小説 のコピー | ナノ
口
どんなに山あり谷ありな小説も、かならずハッピーエンドになる。
平凡受けにはバッドエンドなんてほとんどなくて、たぶんそんなところを好きになった。
雄大が幸せになる終わりを考えて前まで、いろんな奴とくっつけたりする癖があったのが最近はできなくなった。
あまりにリアルだから。
雄大のひとことや、仕草や、そのすべてが。近づきすぎて感情移入しすぎたのかもしれない。
何度もスマホを確認する仕草がきらいだった。
おれと居るのに寂しそうな顔するその顔も、きらいだった。
きらいなんていうと、絶対理由も聞かずにただ傷付く雄大が目に浮かぶようで言えなかった。
「あ、眉クマさん」
クラスのやつが雄大のストラップを構う。
そう、画面拭くやつ。と雄大が軽く拭いてみせると、なんか眉クマさんが可哀想だと言われる。
「だって、せーや。眉クマさん可哀想だって」
俺があげたから、わざとらしく俺に言う雄大。
日誌を書いていた手を止めて雄大の手元の眉クマさんと目をあわせると、綺麗な状態のままで笑みが零れた。
「確かに、可哀想だな」
ほらあ、と言うクラスメイトに口を尖らせる雄大は眉クマさんを親指で撫でる。
なんでもない仕草なのに、自分があげた物に触れるやさしい手つきに嬉しさが込み上げた。
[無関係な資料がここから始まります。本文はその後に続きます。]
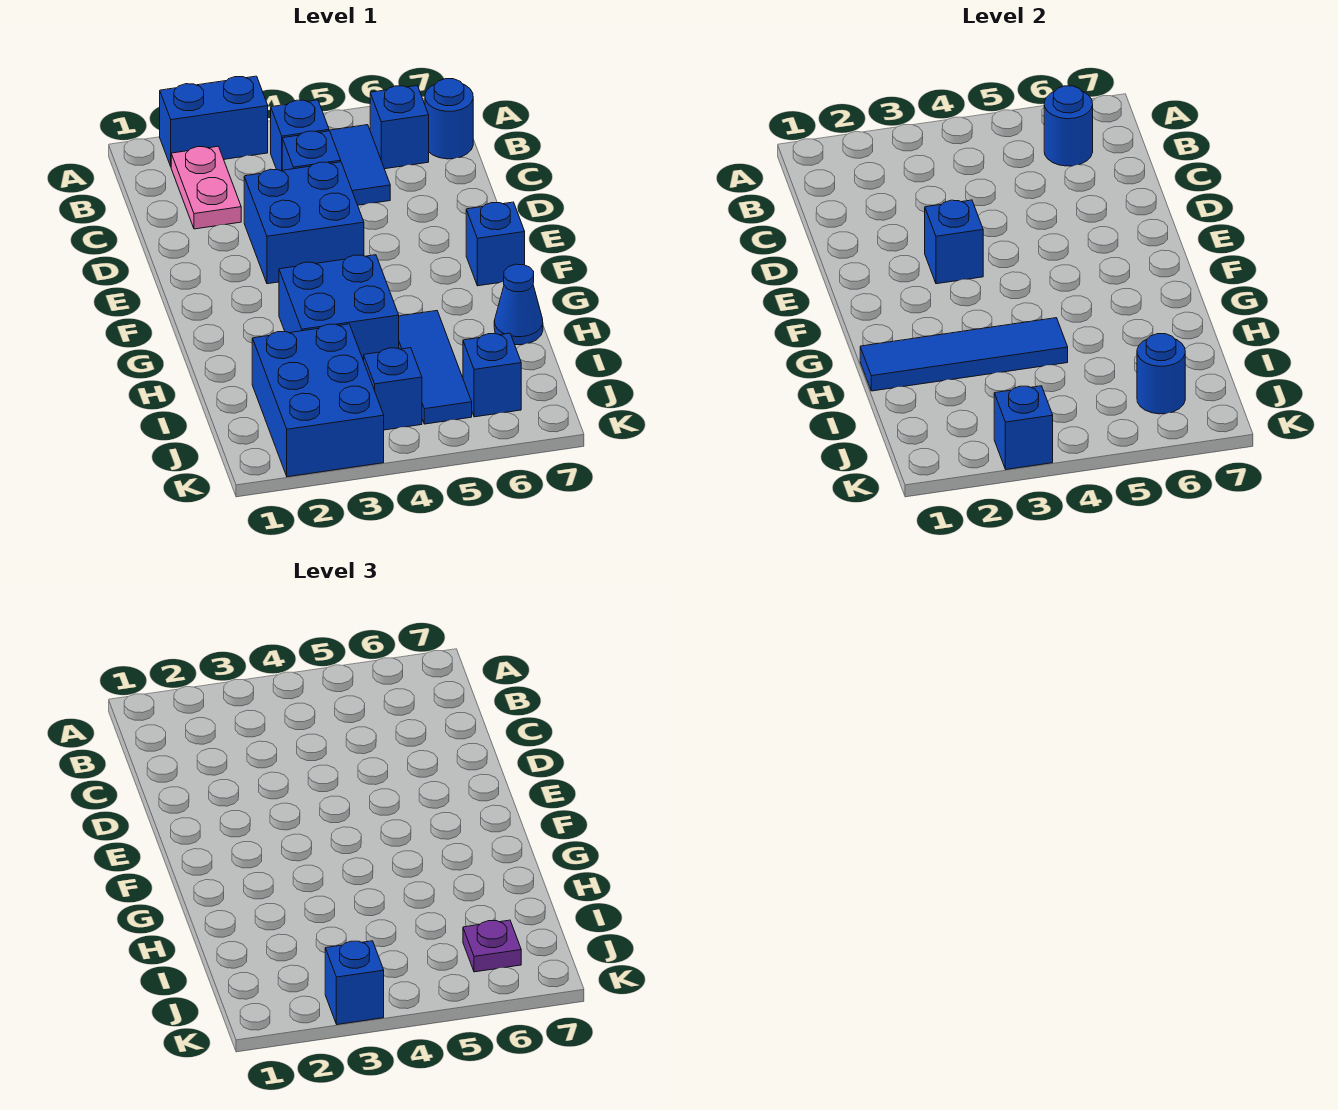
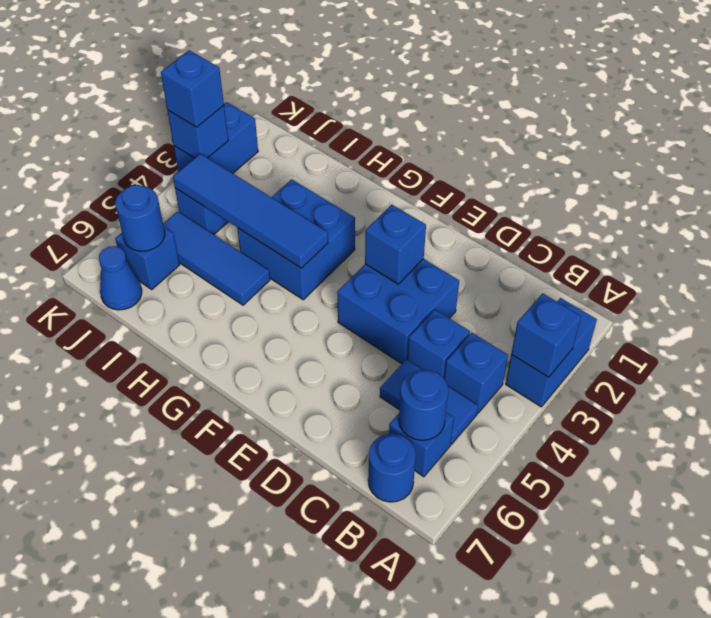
pink plate B2:C2 level 1 -> none
blue brick F7 level 1 -> blue brick A3 level 2
blue tile H1:H4 level 2 -> blue tile G4:J4 level 2
blue cone H7 level 1 -> blue cone J7 level 1
blue brick I2:K3 level 1 -> blue brick K2:K3 level 1
purple plate J6 level 3 -> none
伊神も犬飼も、こういう小さい幸せが積み重なっていることに気づかないんだろう。人からの好意を好意で返せる、すこし利己的でもそれを自覚してより一層ひとにやさしくできる。そんな彼の性格。あたり前のようで、あたり前じゃない。
すこし目を逸らしていると霞んでしまうほどの優しさが、ずっと一緒にいるとたくさん積もって溢れるほど。
おれは少し、手遅れなくらい貰ってしまった。
《明日からまた神童と伊神と犬飼が、朝一緒にいくって》
そんなメールを雄大から貰って、ついに帰って来たかと思った。
覚悟はしてた。伊神も犬飼も、雄大にもどってくるんだろうと予想はしてた。でも改めて帰ってきてしまうと小さな苛立ちが見え隠れする。
なんであんな悲しい顔させたのに、戻って来れるんだ。
こんなの俺がとやかく言うことじゃないのに、近くで見ていたぶんもやもやしてしまう。笑顔の雄大を見ていれば、もう全く気にしていないことがわかるのに。その全く気にしていない雄大にも少し苛立った。